Comme les preuves matérielles du roman.
@ Zoë Lucider : Tout le roman de Pamuk est construit sur ce ressenti rétrospectif, sur ces objets témoins du bonheur, comme vous le dites.
@ Adrienne : Ah les déménagements, les tris, j'imagine bien...
@ Christw : Vous vous souvenez de l'extrait que j'avais repris en vous mettant un commentaire sur "Le premier jardin" d'Anne Hébert ? J'y ai souvent repensé en lisant "Le musée de l'innocence", parce qu'il lui correspond parfaitement.
http://www.christianwery.be/article-le-premier-jardin-anne-hebert-114460541.html
"Depuis longtemps, Flora Fontanges est persuadée que, si un jour, on arrive à tout rassembler du temps révolu, tout, exactement tout, avec les détails les plus précis - air, heure, lumière, température, couleurs, textures, odeurs, objets, meubles -, on doit parvenir à revivre l'instant passé dans toute sa fraîcheur."
Je suis venue voir par ici et j'ai bien eu raison car j'ai ainsi pu lire cet extrait de Pamuk.
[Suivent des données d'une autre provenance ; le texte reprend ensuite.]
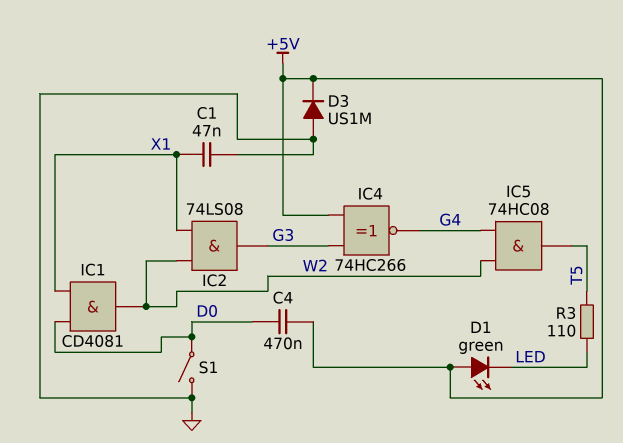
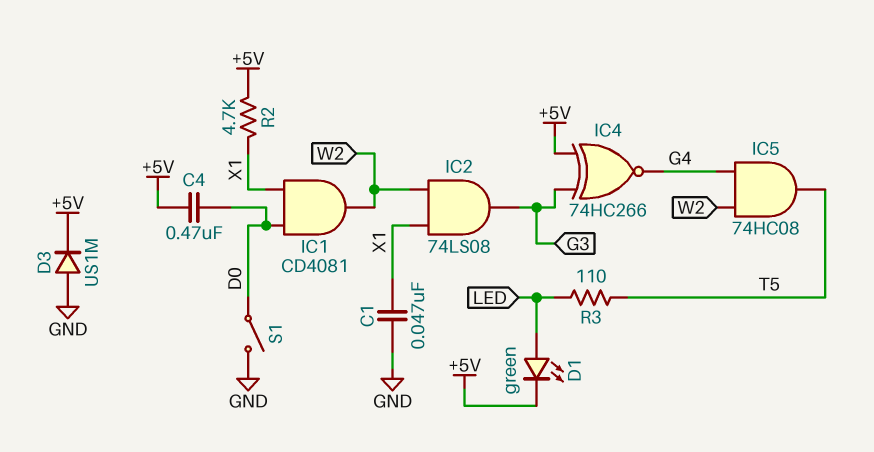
D1: LED green (A +5V, K LED) -> LED green (A LED, K +5V)
R2: none -> 4.7k (+5V, X1)

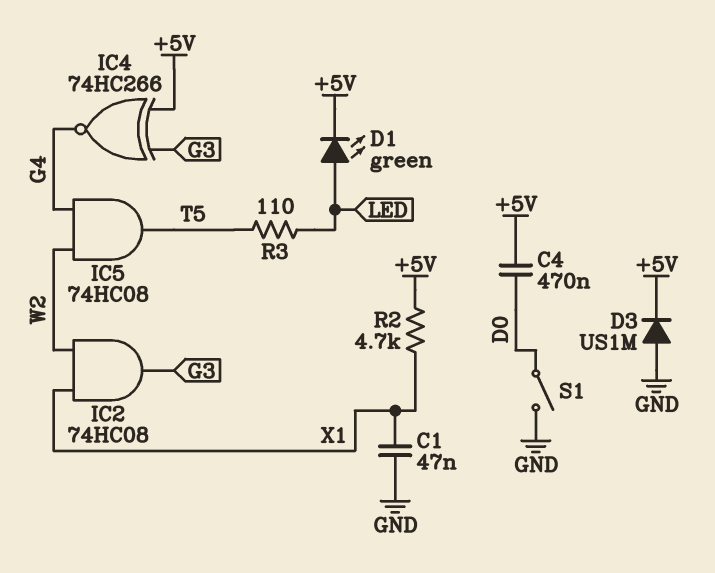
IC1: AND CD4081 (in D0, in X1, out W2) -> none
IC2: AND 74LS08 (in W2, in X1, out G3) -> AND 74HC08 (in W2, in X1, out G3)

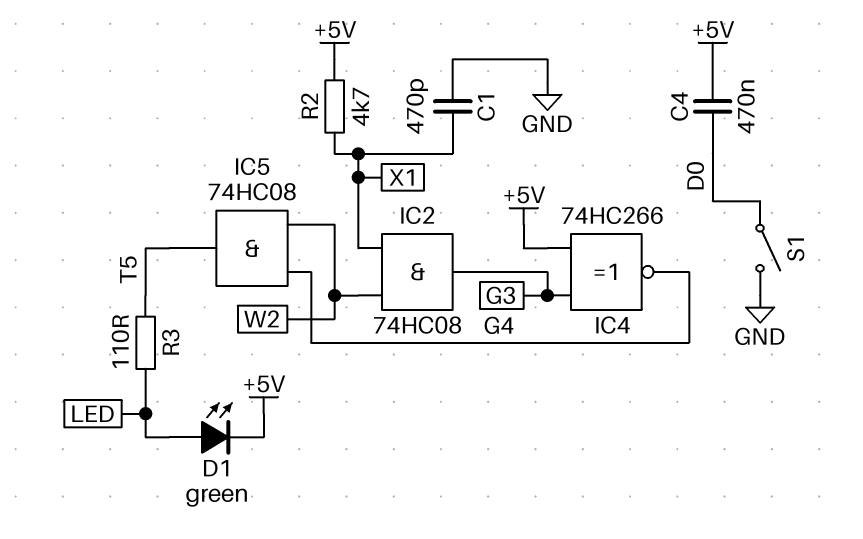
C1: 47nF (GND, X1) -> 470pF (GND, X1)
D3: diode US1M (A GND, K +5V) -> none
La référence à ce texte est émouvante. Encore merci.
Bonne fin de dimanche.
@ Tania: C'est un thème vraiment passionnant, je me souviens bien de votre commentaire.
Je sors du Musée de la vie wallonne où tant d'objets et reconstitutions sont remontés de mon passé. Troublant.
@ Bonheur du jour : Toujours la bienvenue, bonne soirée.
@ Christw : Je n'ai jamais visité ce musée, décidément les objets du passé nous jouent des tours.
Coïncidence, il y a similitude entre ce livre de Lodge, ce que vous en dites du temps révolu, et celui de François Bon que j'achève.
Faire revivre le passé dans toute sa fraîcheur (A. Hébert), idéal qui se heurte sans cesse à ce que Bergounioux dit et redit, ce décalage
http://www.christianwery.be/article-hiatus-112530096.html
("Les rêves qu'on fera, dans lesquels on le verra différent..." cf
http://www.christianwery.be/article-c-etait-nous-pierre-bergounioux-113381981.html
dont Faulkner le premier, dans l'écriture, aurait, selon B. toujours, réussi à combler un peu le fossé entre représentation et vécu.
Ces remarques tentent de défricher avec vous (merci de m'ouvrir cet espace) quelques idées encore incertaines sur la recherche du temps passé.
Passionnants ces échanges dans les commentaires! Merci!
Pour parler d'autre chose que les objets, "la forme finale de notre vie", comme un roman terminé, me laisse perplexe.
Tant de rebondissements sont possibles, probables même, jusqu'à ce que le très grand âge ou la maladie nous laissent sans jambes.
Belle semaine Tania.
@ Christw : C'est un des grands bonheurs de la lecture que ces passerelles jetées d'un livre à l'autre, d'un écrivain à l'autre, ces éclairs de mémoire qui apparaissent en lisant - ce qu'on appelle aujourd'hui "des liens".
Il faut y ajouter, pour ma part, les personnes à qui nous pensons, les mortes et les vivantes, et les épisodes de notre vie rafraîchis par les mots. Du passé, certes, mais bien présent.
@ Colo : Tu as raison pour ce qui est de notre vie. Dans le roman, il s'agit de la forme finale - définitive - de l'histoire d'amour entre Kemal et Füsun, qui a mis en branle toute cette entreprise de sauvegarde d'un bonheur amoureux.
Mince ! tout le monde a lu Orhan Pamuk en Allemagne, sauf moi. Il serait vraiment temps que je m'y mette...
Pamuk est le premier écrivain turc à avoir reçu le prix Nobel de littérature, en 2006. Je le lis depuis "Le Livre noir" en 1995.
Tu vas mieux ? Bonne journée, Euterpe.